Ping scripting

This is my first posting here, I haven't found exactly what I'm looking for anywhere else so I'm hoping you all can help. I have a portion of script here that needs to ping two servers, then return whether they are up or down (somehow), and then echo that information. Here is what I have so far. It does echo up/down, but the information doesn't change regardless of the ping success.

SERVERUP=1
SERVERDOWN=0
ping -q -c1 192.168.1.11 > /dev/null; ping -q -c1 192.168.1.10 > /dev/null
if [ $? -eq 1 ]
then
        SERVERUP=$((SERVERUP+1))
else
        SERVERDOWN=$((SERVERDOWN+1))
fi
 echo "Servers up: $SERVERUP Servers down: $SERVERDOWN"

Welcome to the forum.

Not quite true. It does change: 2 up, 0 down, if the last ping fails, 1 up, 1 down, if it succeeds.

There seems to be one basic misunderstanding: the $? variable represents the exit code of the last command executed; the before last's is overwritten. So your first ping 's result is lost. So, you need to evaluate it after each ping , e.g. with another if construct. Doable, but tedious and ineffective.

How about a different approach? Collect the respective exit codes, and do some math afterwards? Like

ping -c1 -W1 192.168.0.1 > /dev/null; X1=$?
ping -c1 -W1 192.168.0.1 > /dev/null; X2=$?
echo "Servers up: $((2-X1-X2)) Servers down: $((X1+X2))"

The -q is redundant if you redirect output to /dev/null . I introduced the -W timeout option to reduce execution / waiting time.

1 Like

This is perfect! Another way of looking at it certainly does the trick sometimes. I created a new servers.sh script and placed those three lines in it for testing purposes, it consistently returns correct results. It's amazing how you can go from a bunch of if statements to just three lines of code. Thank you so much for such a great response.

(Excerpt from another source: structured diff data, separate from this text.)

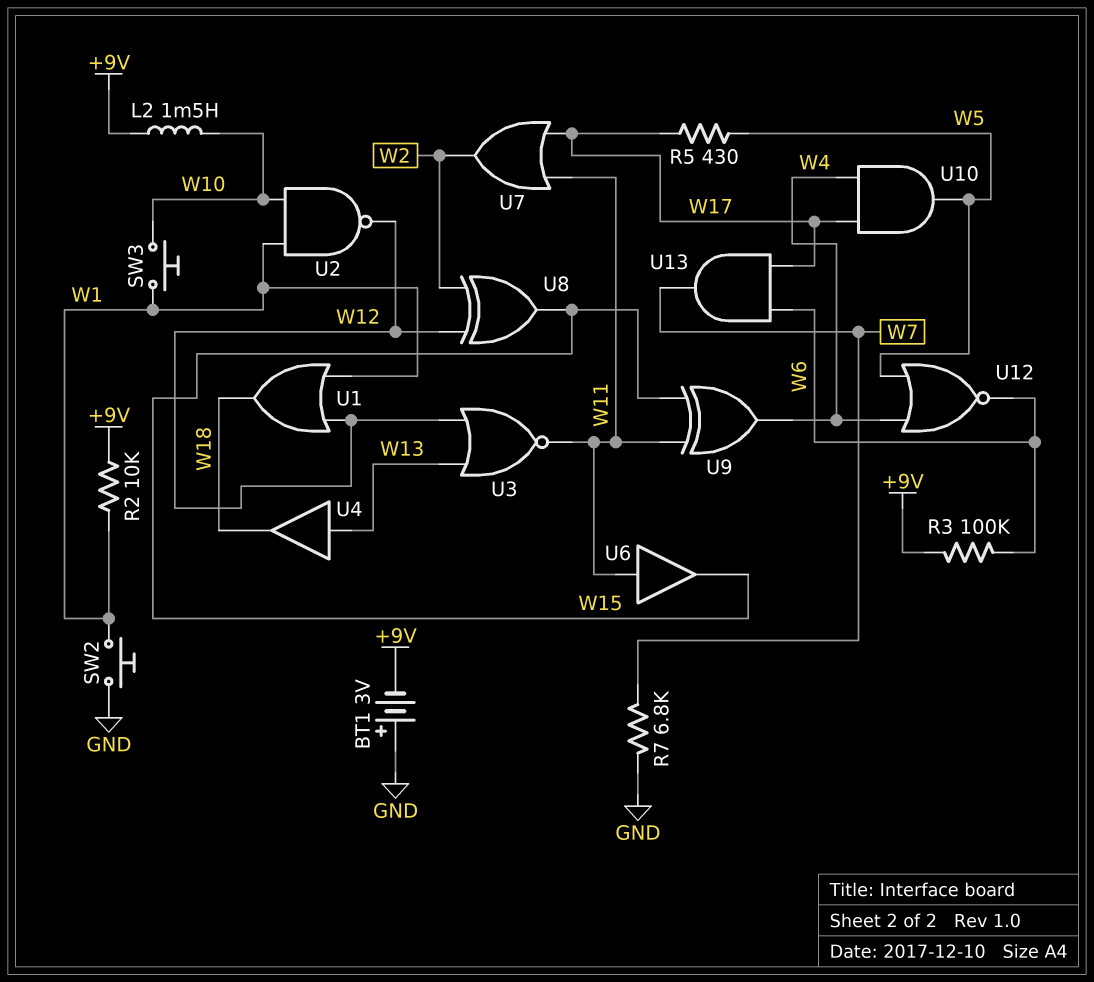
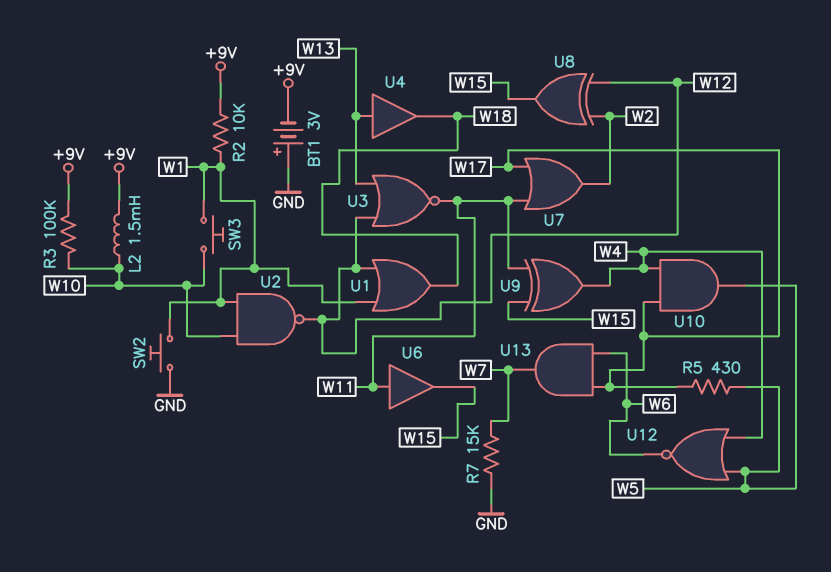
R3: 100k (+9V, W6) -> 100k (+9V, W10)
R7: 6.8k (GND, W7) -> 15k (GND, W7)

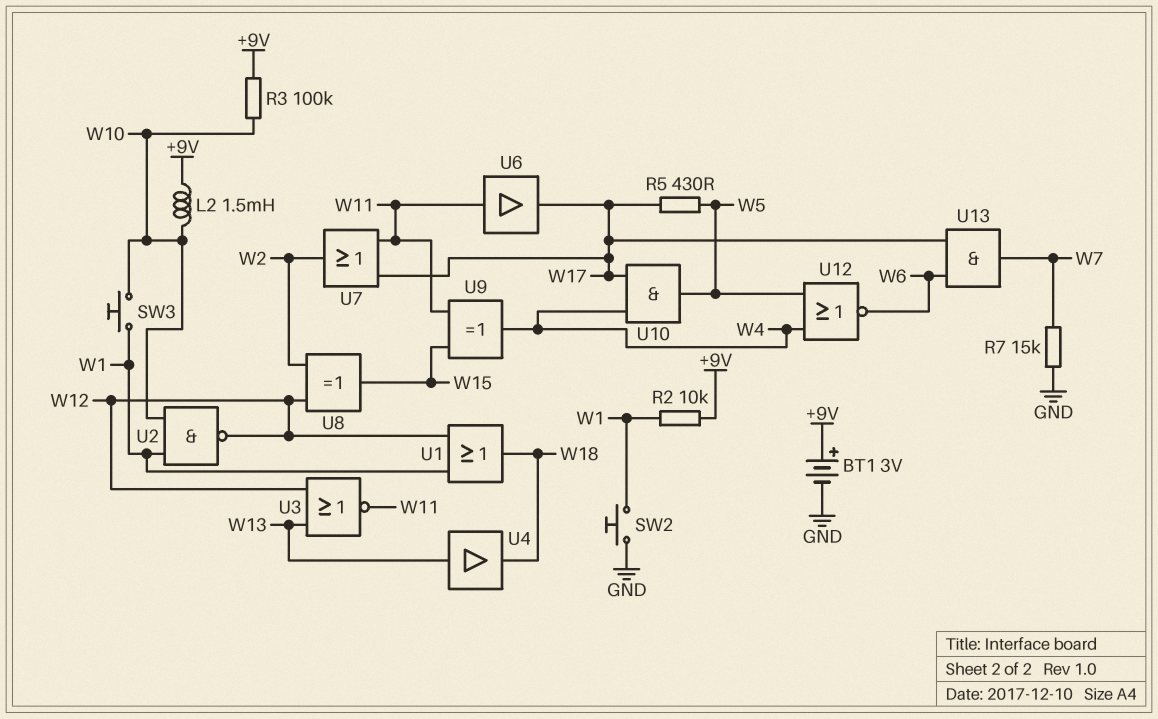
BT1: 3V (plus GND, minus +9V) -> 3V (plus +9V, minus GND)
U6: buffer (in W11, out W15) -> buffer (in W11, out W17)

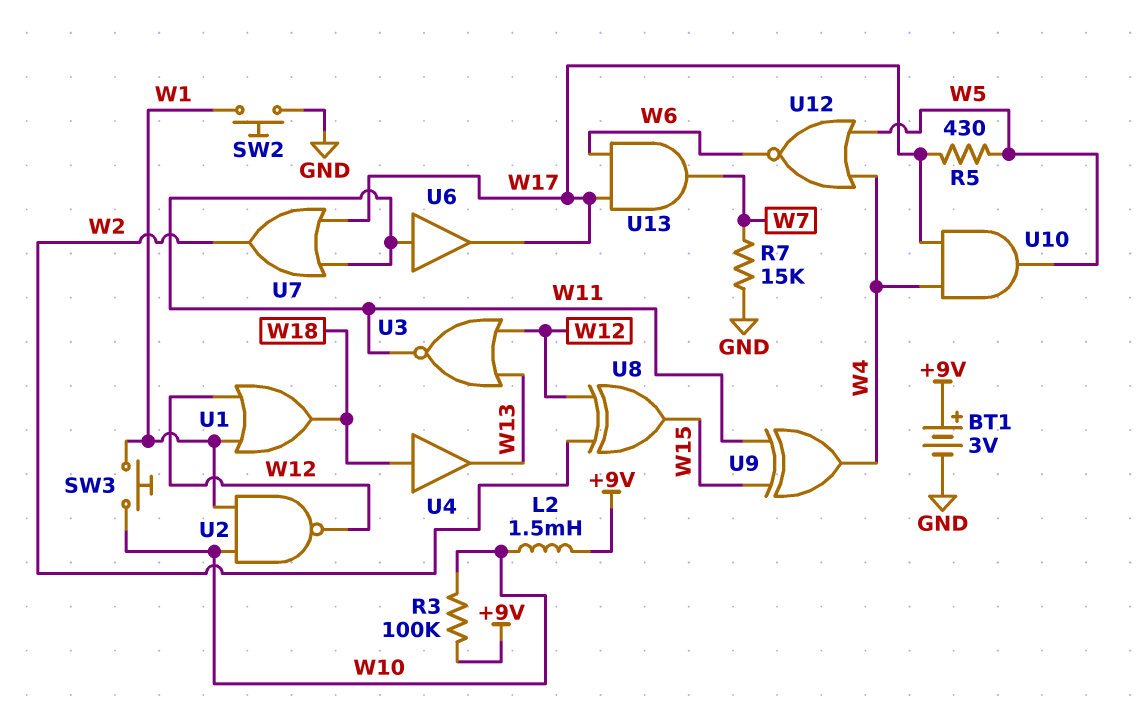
R2: 10k (+9V, W1) -> none
U4: buffer (in W13, out W18) -> buffer (in W18, out W13)

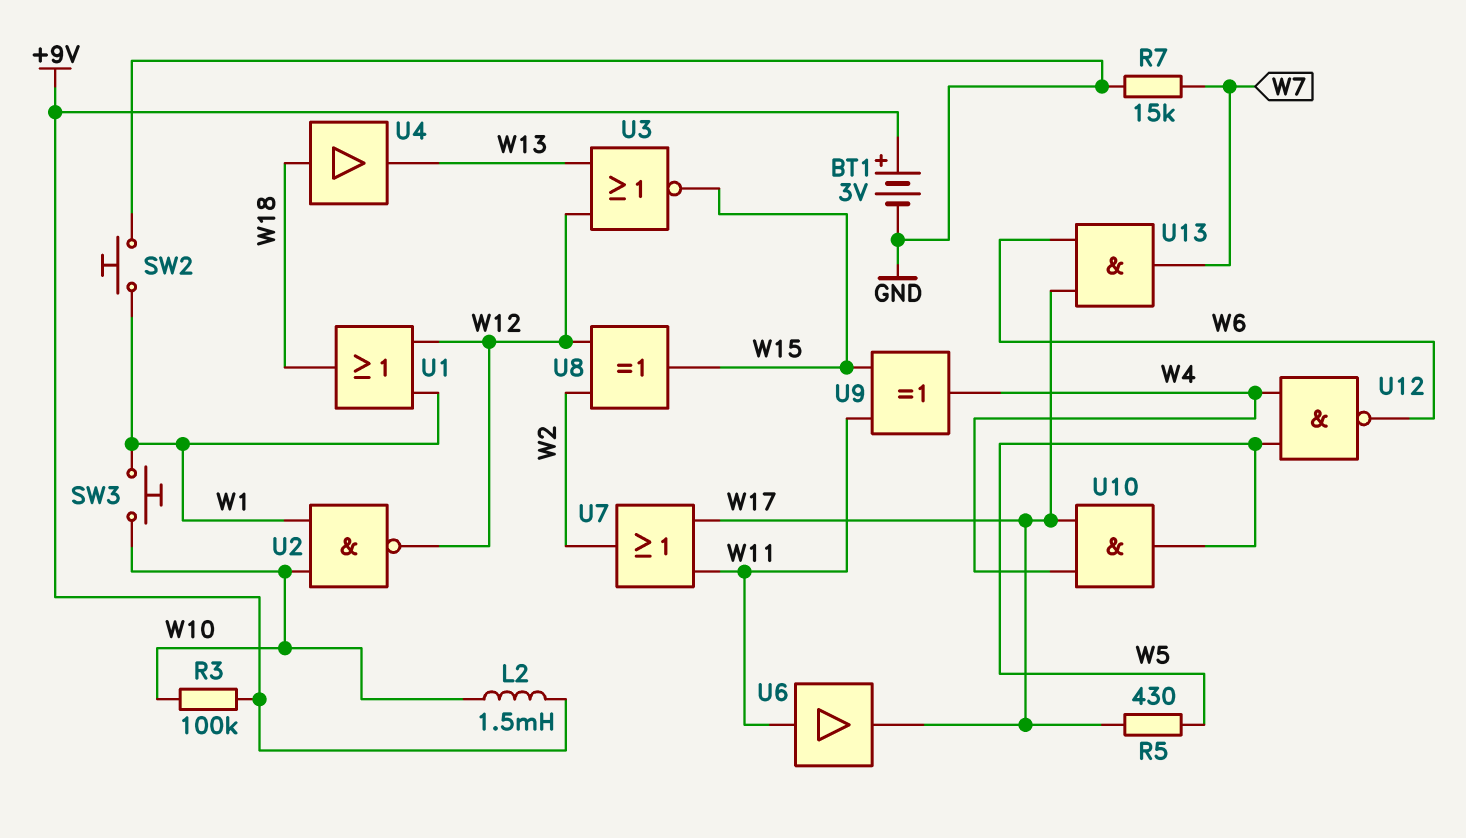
U3: NOR (in W12, in W13, out W11) -> NOR (in W12, in W13, out W15)
U12: NOR (in W4, in W5, out W6) -> NAND (in W4, in W5, out W6)

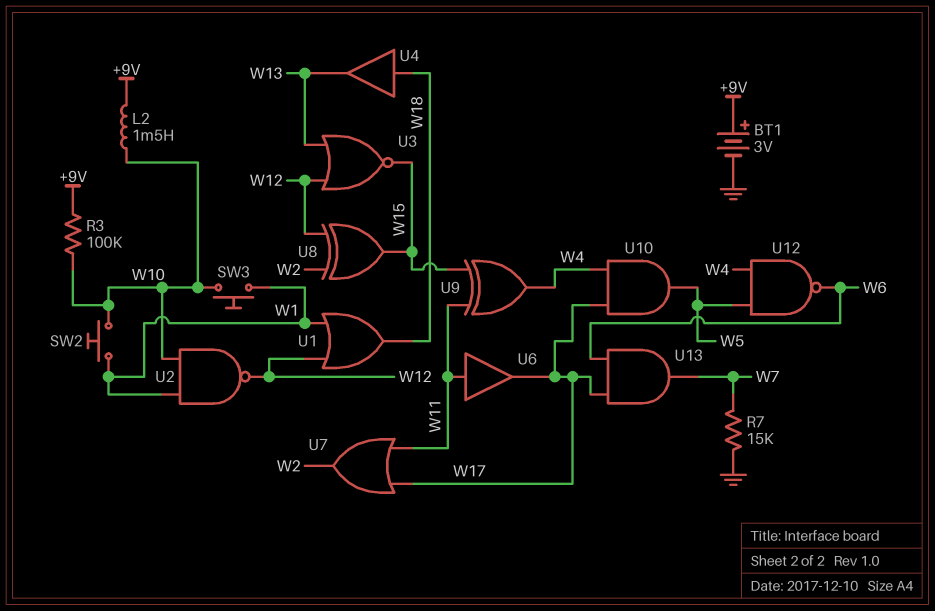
R5: 430 (W5, W17) -> none
SW2: button (GND, W1) -> button (W1, W10)

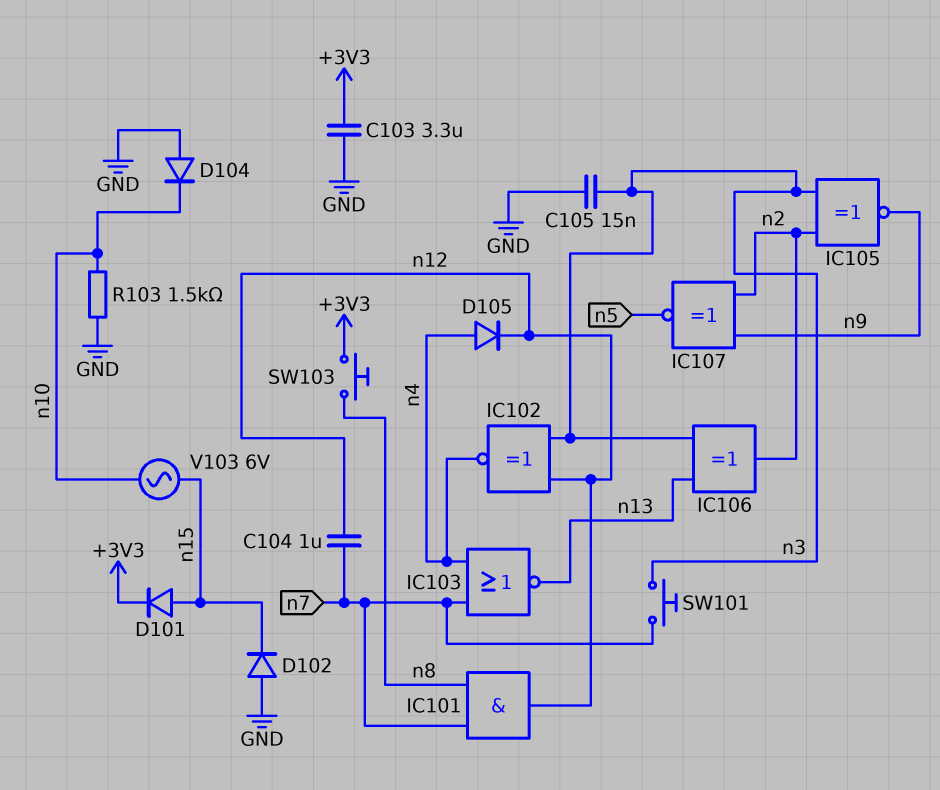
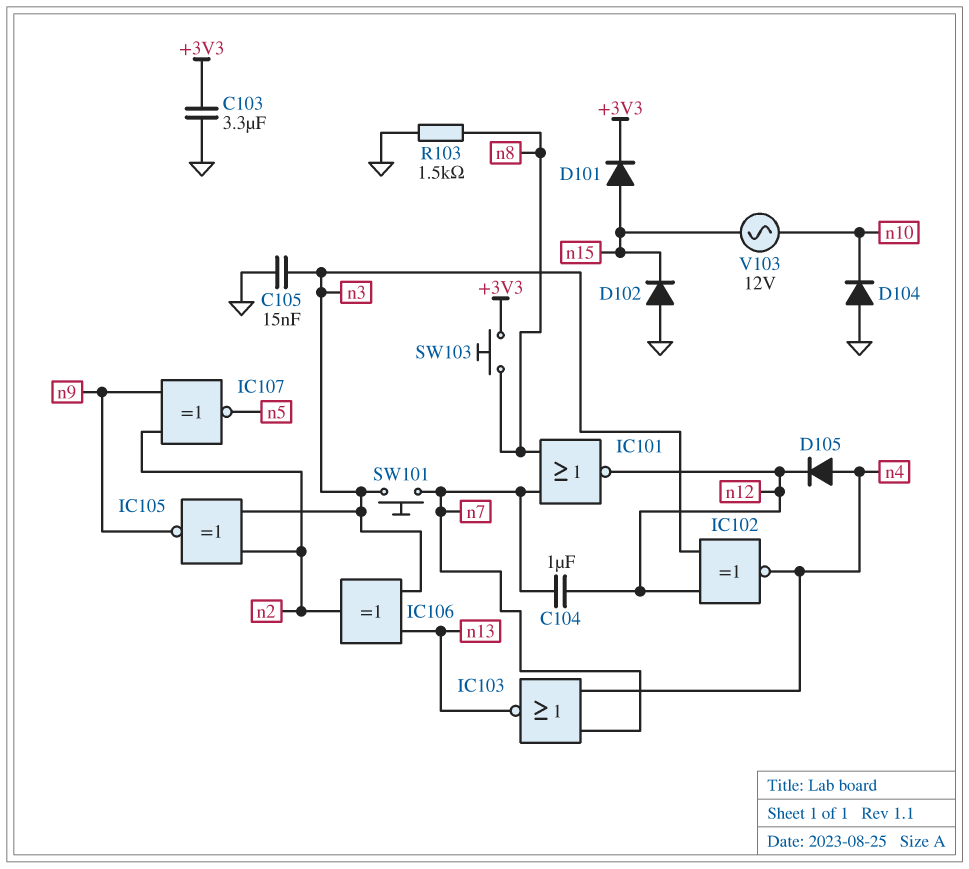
IC101: AND (in n7, in n8, out n12) -> NOR (in n7, in n8, out n12)
R103: 1.5k (GND, n10) -> 1.5k (GND, n8)
V103: AC 6V (n10, n15) -> AC 12V (n10, n15)

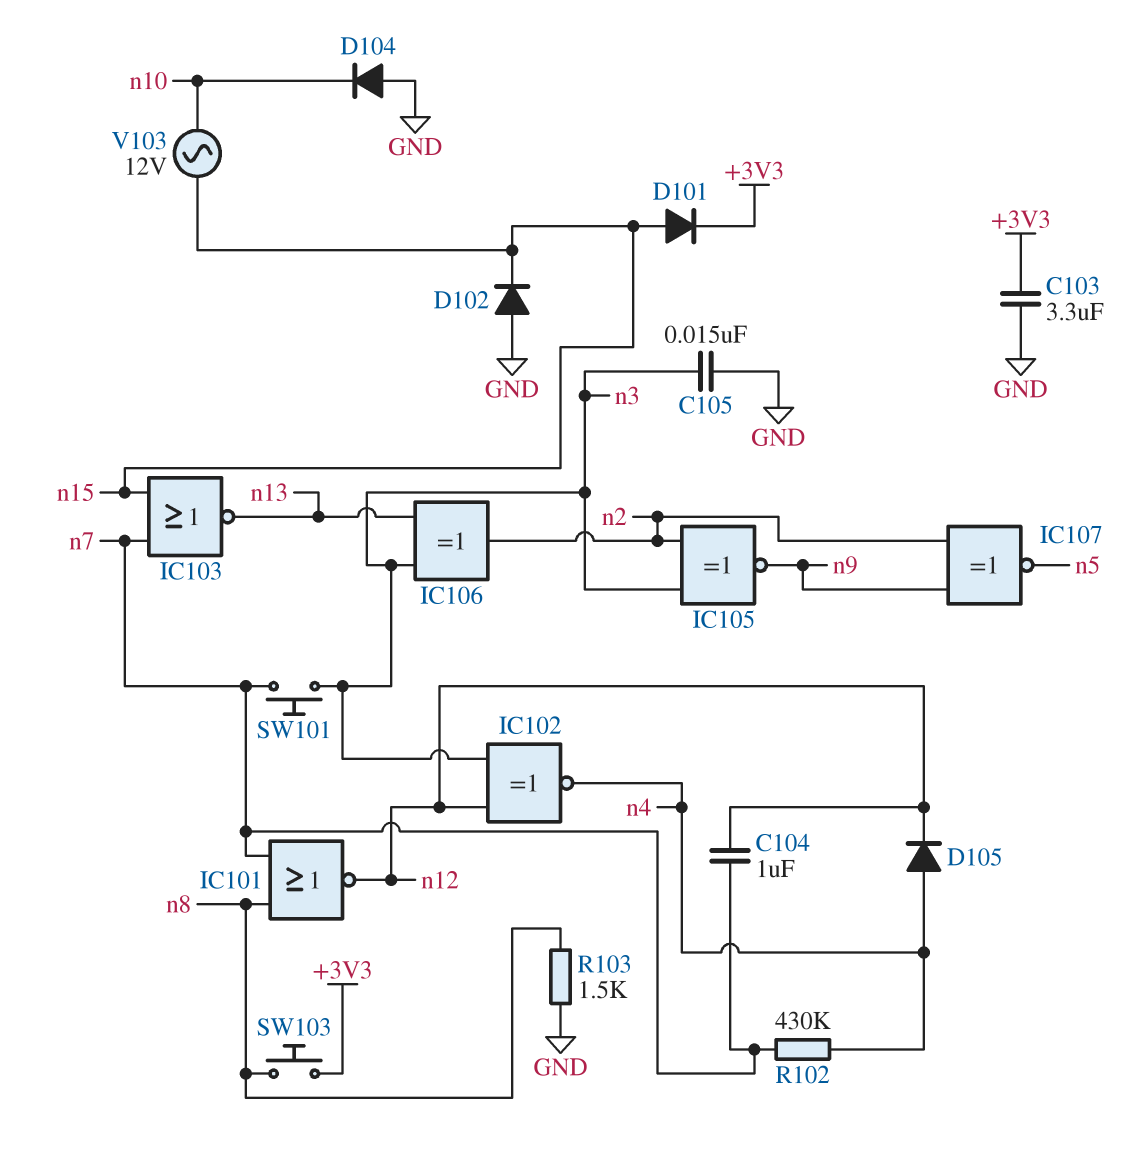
IC103: NOR (in n4, in n7, out n13) -> NOR (in n7, in n15, out n13)
R102: none -> 430k (n4, n7)

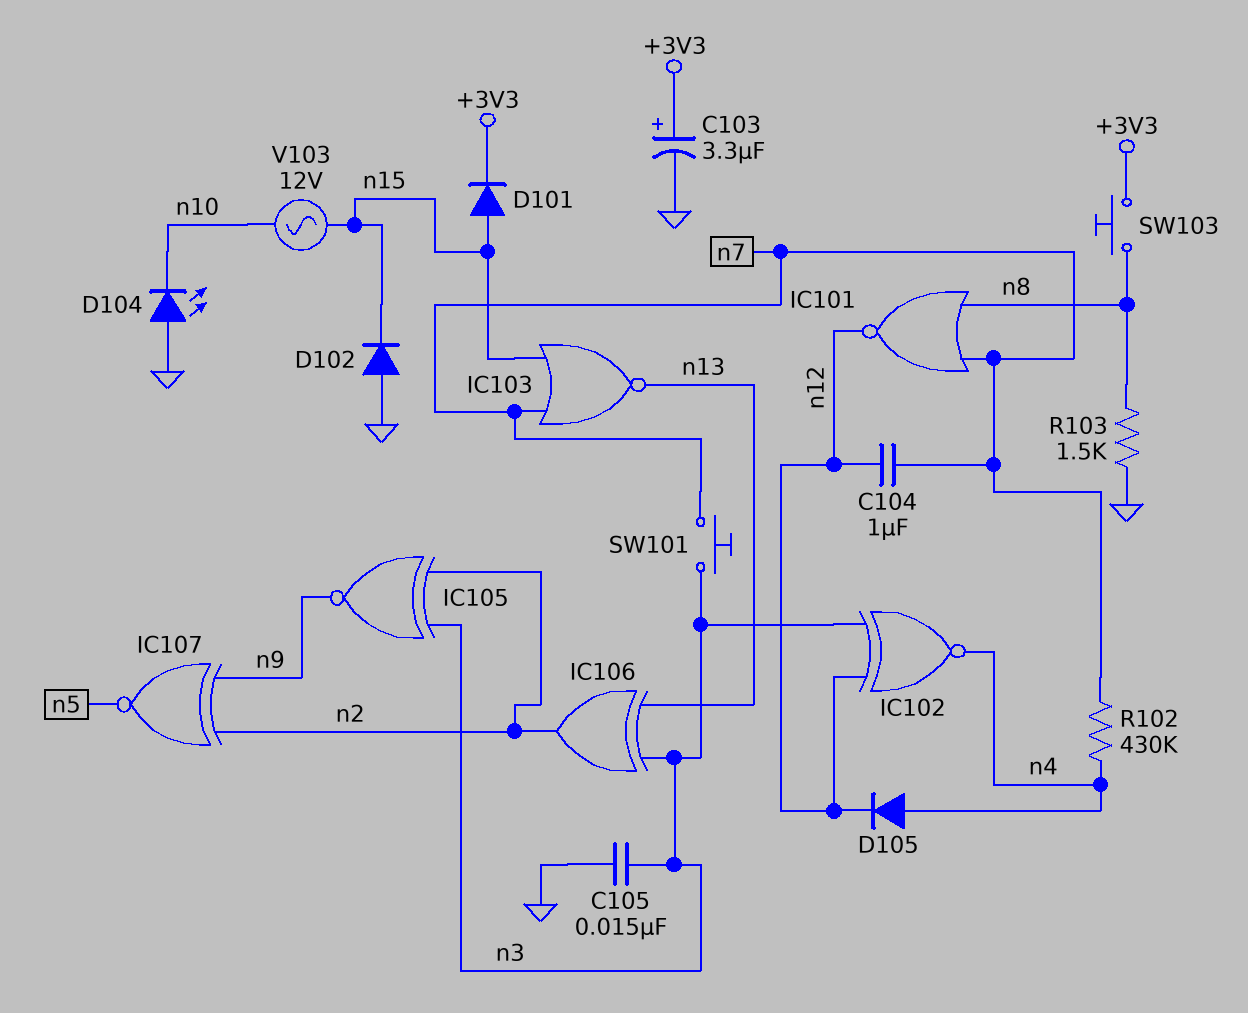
C103: 3.3uF (+3V3, GND) -> 3.3uF (plus +3V3, minus GND)
D104: diode (A GND, K n10) -> LED (A GND, K n10)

This is in an exec script:

ping -c 1 $othsys >>logfile.txt 2>&1

That logfile is run through sed -n -f with the following control file for sed:

# File name ping.sed
/ ping statistics / {
                    N
                   / 0 packets / {
                        s/^....br//
                        s/ .*//
                        p
                      }
                   }

In our shop other computers we ping all start with "br" that we don't need in later processing--delete that or change as necessary.